Looking for advice and insight from experienced persons based upon my size, location, tastes and beginner skill level. Reliable, tolerant and forgiving varieties are obviously preferred. Thanks!


----------



## Bobp (Apr 2, 2019)

Id Start with your state extension service.....and stop by any vinyards in the area and find out what they're seeing success with.


----------



## BigH (Apr 2, 2019)

What growing zone are you in?

I recommend that you plant 4 varieties, 10 vines each. Doing so will spread out your harvest so you don't get overwhelmed all at one time. You also don't know which varieties will like your micro climate. Planting multiple varieties is a nice way to hedge. Marquette is a nice grape, but is prone to early budding and subsequent frost damage. Would be very wise to avoid going 100% Marquette. Lastly, I think you will enjoy blending. Some of my best wines have been blends of St Croix, Frontenac, Marquette, and Petite Pearl. 

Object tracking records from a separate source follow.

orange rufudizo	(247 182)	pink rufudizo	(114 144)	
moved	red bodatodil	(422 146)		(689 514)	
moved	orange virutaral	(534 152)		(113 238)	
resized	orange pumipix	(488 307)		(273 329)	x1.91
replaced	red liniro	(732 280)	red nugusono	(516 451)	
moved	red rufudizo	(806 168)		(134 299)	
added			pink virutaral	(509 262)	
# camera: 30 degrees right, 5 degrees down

Without knowing anything about the varieties that are suited to your region, I would consider this lineup

Marquette (early harvest)
Crimson Pearl (mid harvest)
Petite Pearl (late harvest)
One of the other reds on your list
I wouldn't worry about missing a year on a variety or two. 20-30 new vines will still keep you busy.

H


----------



## Masbustelo (Apr 2, 2019)

An up and coming Northern variety is Verona. We had -30 temps this winter. I am pruning today and there seems to be no damage from the cold whatsoever.


----------



## sremick (Apr 2, 2019)

Thanks. Some good info here. I hadn't considered the idea of planting 4 varieties, but the idea of being forced to plant one row this year and one the next year is appealing.
Crimson Pearl looks promising. And for the "one of the other reds" I had actually homed in on Verona as being my first choice, as it turns out.


----------



## BigH (Apr 2, 2019)

sremick said:


> I had actually homed in on Verona as being my first choice, as it turns out.

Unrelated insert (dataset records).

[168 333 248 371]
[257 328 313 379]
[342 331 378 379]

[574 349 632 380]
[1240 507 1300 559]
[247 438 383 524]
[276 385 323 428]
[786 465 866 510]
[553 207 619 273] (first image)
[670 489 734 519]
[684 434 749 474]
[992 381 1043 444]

I intentionally omitted Verona because I don't know enough about your climate.

The breeder of Verona warns that it "needs 170 days growing season and 2600-2800 F degree days", and that it ripens 10 days after Petite Pearl. Might be wise to research whether you will get enough heat to ripen it. I just planted 9 Verona vines last year in West Central Iowa, but don't know much about them yet. I have harvested Petite Pearl on Sept 12 each of the past two years after accumulating 2900 to 3100 GDD, so I am hopeful that I can get Verona ripe. 

H


----------



## Masbustelo (Apr 2, 2019)

I also would say that Petite Pearl makes a very good 'stand alone' wine. The grape that has a flaw is Marquette. It is a ruby colored wine by itself (which is very good). The Petite Pearl is very strong on color and I can see why it should make a nice blend with Marquette.


----------



## ibglowin (Apr 2, 2019)

Take a look at Noiret.


----------



## sremick (Apr 3, 2019)

BigH said:


> I intentionally omitted Verona because I don't know enough about your climate.



Maybe this will help:
https://en.climate-data.org/north-america/united-states-of-america/vermont/bristol-19171/
https://weatherspark.com/y/24984/Average-Weather-in-Bristol-Vermont-United-States-Year-Round
https://www.bestplaces.net/climate/city/vermont/bristol
https://www.usclimatedata.com/climate/vermont/united-states/3215



ibglowin said:


> Take a look at Noiret.



Had not come across that one. My local supplier doesn't carry them. I did some research, and came across this:


> "Surprisingly, even with Noiret’s more _labrusca_ parental background, it is still more cold-sensitive than hybrids like Corot Noir and Chambourcin. Because of the extreme thickness of the trunks, though, in severely cold winters the trunks can be lost due to splitting. After particularly cold winters in the Hudson Valley, Noiret’s grape production is noticeably reduced due to winter damage."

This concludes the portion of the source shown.